Similar to his short film Peace & War, Alan Gorg’s Prophecy & Pollution is made up of three smaller films. In this case, however, the three pieces add up to a feature film focusing predominantly on the Hopi tribe and their belief that to damage the land will cause suffering for all, and how pollution, in particular that brought about by coal mining, oil drilling and nuclear energy, will fulfill that prophecy.
The first segment is a 1970’s documentary entitled Autobiography of a Hopi. This sequence sets up a bit of historical background on the Hopi tribe, and as a standalone effort, is a very strong, quality short documentary effort. We learn about the tribe and their efforts to remain living harmoniously with the land around them, which eventually comes in direct conflict with corporations that come into the area to drill for oil and bring power lines in.
It is this conflict that becomes the background for the second segment of the film, a narrative short entitled Earth Spirit that focuses on a family of Hopi dealing with their own dysfunctional family issues while trying to decide whether to allow developers to invade their land, disrupting the Earth but, at the same time, bringing modern day conveniences to the region.
While this sequence dances a bit too close to the television movie-of-the-week aesthetic with some questionable, over-the-top acting choices, similar to the documentary preceding it, Earth Spirit is another strong standalone effort. That said, I can understand how the two shorts complement each other, as the narrative draws strength from the history lesson via the documentary, and is all the better for it.
The final sequence is the animated satire, Third World Investment Seminar. Similar to the animation and archival footage mix in the earlier mentioned short film Peace & War, this segment predominantly focuses on a crudely animated Milton Friedman and Ayn Rand as they make the positive case for coal mining, oil drilling and nuclear energy in third world countries while archival and news footage give credence to the contrary opinion. Of the three segments, this is the weakest, though I can understand its inclusion to try and tie together the themes of damage to the Earth and society that are brought up in the previous two segments.
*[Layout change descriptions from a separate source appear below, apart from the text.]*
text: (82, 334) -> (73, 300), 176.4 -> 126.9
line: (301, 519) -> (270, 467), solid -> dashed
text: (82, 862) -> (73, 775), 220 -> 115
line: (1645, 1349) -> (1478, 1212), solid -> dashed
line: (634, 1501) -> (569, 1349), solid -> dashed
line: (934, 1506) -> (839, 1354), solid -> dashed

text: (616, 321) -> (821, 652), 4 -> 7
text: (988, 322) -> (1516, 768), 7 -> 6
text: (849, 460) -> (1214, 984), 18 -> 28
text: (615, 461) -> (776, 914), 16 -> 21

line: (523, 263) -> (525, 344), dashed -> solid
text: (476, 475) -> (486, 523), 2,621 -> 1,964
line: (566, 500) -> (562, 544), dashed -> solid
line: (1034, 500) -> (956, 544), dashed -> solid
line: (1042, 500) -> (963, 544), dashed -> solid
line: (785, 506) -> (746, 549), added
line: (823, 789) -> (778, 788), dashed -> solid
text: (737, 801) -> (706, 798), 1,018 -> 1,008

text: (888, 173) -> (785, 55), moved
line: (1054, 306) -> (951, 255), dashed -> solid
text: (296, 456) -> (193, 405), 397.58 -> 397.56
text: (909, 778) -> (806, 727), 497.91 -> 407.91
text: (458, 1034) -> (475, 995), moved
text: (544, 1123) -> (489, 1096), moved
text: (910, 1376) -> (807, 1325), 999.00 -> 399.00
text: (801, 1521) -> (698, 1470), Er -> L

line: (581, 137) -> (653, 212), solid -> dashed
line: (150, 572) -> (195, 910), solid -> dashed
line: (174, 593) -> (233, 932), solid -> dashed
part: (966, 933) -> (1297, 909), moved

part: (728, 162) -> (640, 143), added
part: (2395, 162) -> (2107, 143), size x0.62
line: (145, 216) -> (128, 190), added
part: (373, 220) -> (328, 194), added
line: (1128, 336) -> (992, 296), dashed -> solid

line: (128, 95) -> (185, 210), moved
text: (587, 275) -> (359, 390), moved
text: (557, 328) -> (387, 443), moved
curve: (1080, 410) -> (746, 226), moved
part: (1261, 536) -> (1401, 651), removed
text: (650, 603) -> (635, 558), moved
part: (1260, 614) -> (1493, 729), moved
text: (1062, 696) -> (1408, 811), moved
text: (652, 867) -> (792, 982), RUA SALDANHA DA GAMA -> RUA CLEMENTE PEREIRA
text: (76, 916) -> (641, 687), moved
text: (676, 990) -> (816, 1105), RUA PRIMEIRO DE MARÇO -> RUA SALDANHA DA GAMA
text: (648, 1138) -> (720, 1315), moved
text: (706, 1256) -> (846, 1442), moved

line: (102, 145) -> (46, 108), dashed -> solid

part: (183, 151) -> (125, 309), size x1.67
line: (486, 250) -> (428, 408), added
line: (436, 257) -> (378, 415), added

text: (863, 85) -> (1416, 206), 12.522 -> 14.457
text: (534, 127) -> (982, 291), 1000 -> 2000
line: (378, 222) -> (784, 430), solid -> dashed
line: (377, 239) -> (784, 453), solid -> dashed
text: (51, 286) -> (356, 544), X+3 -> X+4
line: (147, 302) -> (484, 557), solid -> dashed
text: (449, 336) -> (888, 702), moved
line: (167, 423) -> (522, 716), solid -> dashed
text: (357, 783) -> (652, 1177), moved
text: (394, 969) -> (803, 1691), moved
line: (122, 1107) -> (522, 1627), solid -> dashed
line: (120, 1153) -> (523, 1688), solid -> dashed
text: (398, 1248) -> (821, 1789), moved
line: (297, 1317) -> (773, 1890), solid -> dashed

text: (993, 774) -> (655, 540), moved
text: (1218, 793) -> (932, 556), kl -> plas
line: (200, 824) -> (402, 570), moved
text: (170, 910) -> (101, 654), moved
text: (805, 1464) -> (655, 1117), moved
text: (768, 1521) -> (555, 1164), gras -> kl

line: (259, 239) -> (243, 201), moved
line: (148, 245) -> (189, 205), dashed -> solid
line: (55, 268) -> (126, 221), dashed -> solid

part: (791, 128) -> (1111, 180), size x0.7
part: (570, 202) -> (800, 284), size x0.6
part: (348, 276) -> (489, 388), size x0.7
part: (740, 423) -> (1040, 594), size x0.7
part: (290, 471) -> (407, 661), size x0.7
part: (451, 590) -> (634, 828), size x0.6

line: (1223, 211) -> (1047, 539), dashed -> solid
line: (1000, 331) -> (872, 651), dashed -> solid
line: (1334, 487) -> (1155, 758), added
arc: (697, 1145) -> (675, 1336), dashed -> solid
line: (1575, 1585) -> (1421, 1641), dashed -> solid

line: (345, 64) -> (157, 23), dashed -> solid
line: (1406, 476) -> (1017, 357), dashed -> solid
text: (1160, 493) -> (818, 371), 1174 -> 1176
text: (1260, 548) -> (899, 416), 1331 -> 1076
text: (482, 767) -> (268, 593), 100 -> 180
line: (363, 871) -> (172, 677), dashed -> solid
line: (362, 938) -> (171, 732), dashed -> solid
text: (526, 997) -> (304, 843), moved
Unfortunately, for me, wrapping up the film with the animated segment left a bad taste in my mouth, which is unfortunate because the first two segments deserve much better. That said, apparently the first two segments have been paired together without the third segment before, in a film project entitled Techqua Ikachi: Aboriginal Warning, so that could be worth tracking down if you have any interest in the above. For me, the opening documentary is by far the treasure of the whole, and the film does go downhill from there, but not rapidly so until the final animated sequence.